2. Alali AS, Fowler RA, Mainprize TG, Scales DC, Kiss A, de Mestral C, Ray JG, Nathens AB. Intracranial pressure monitoring in severe traumatic brain injury:
results from the American College of Surgeons Trauma Quality Improvement Program.
J Neurotrauma. 2013 Oct 15;30(20):1737-46.
3. Alali AS, Naimark DM, Wilson JR, Fowler RA, Scales DC, Golan E, Mainprize TG, Ray JG, Nathens AB. Economic evaluation of decompressive craniectomy versus barbiturate coma for refractory intracranial hypertension following traumatic brain injury. Crit Care Med. 2014 Oct;42(10):2235-43.

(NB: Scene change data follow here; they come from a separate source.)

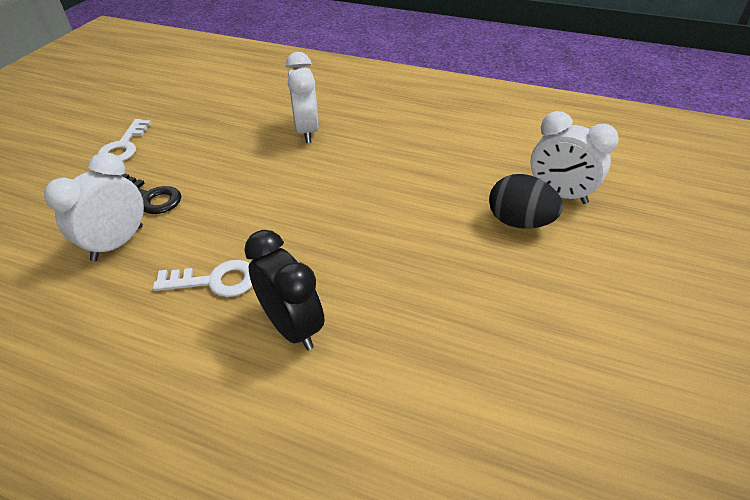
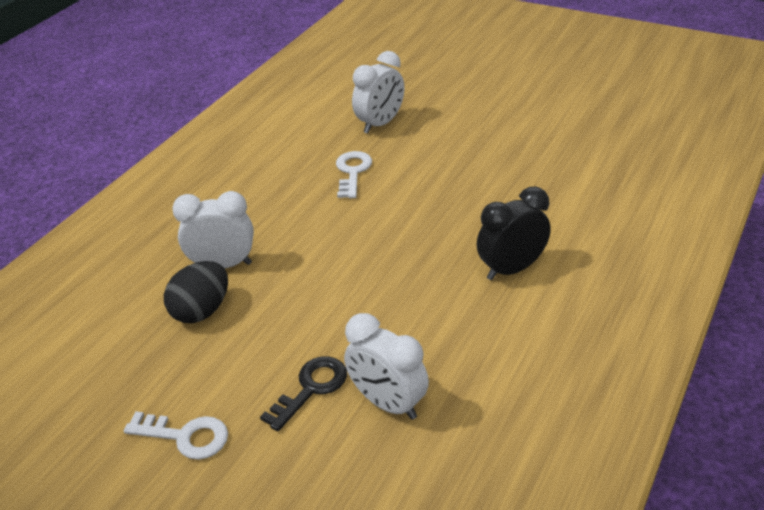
camera: 80 degrees left, 5 degrees down
(215, 281) = (455, 319): white key -> white key (352, 172)
(519, 222) = (409, 147): black egg -> black egg (202, 311)

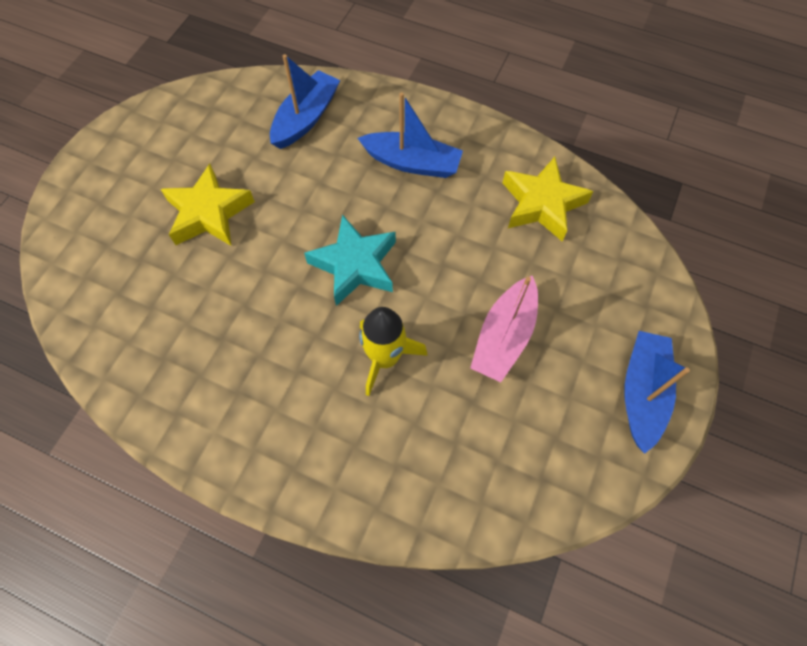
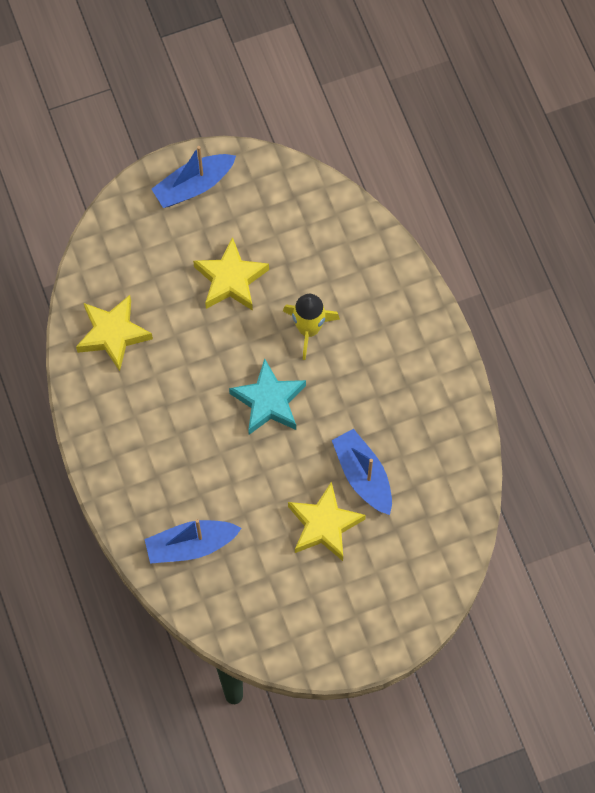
camera: 135 degrees left, 5 degrees up
(412, 163) = (159, 440): blue boat -> blue boat (363, 475)
(504, 336) = (231, 280): pink boat -> yellow star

The PSI Foundation has been remarkably supportive and as is evident above, not only provided funding to begin my career, but also initiated the career of several promising graduate students and/or junior faculty under my supervision in fields as diverse as emergency medicine to neurosurgery. The Foundation is critically important in supporting physicians’ asking the right scientific questions to improve the quality of care and bringing innovation to the bedside.
Dr. Nathens is a trauma surgeon and the Surgeon in Chief of Sunnybrook Health Sciences Centre, Canada¹s largest Level 1 trauma centre. He is also an epidemiologist with a focus on trauma system design. He is an active member of the American College of Surgeons Committee on Trauma and is Director of the American College of Surgeons Trauma Quality Improvement Program. He holds the DeSouza Chair in Trauma Research and has published many landmark peer-reviewed papers in the Lancet, NEJM and JAMA focusing on trauma system design and implementation. Dr. Nathens has had extensive experience evaluating quality of care and trauma system effectiveness and translated much of this work into tangible changes at the patient level.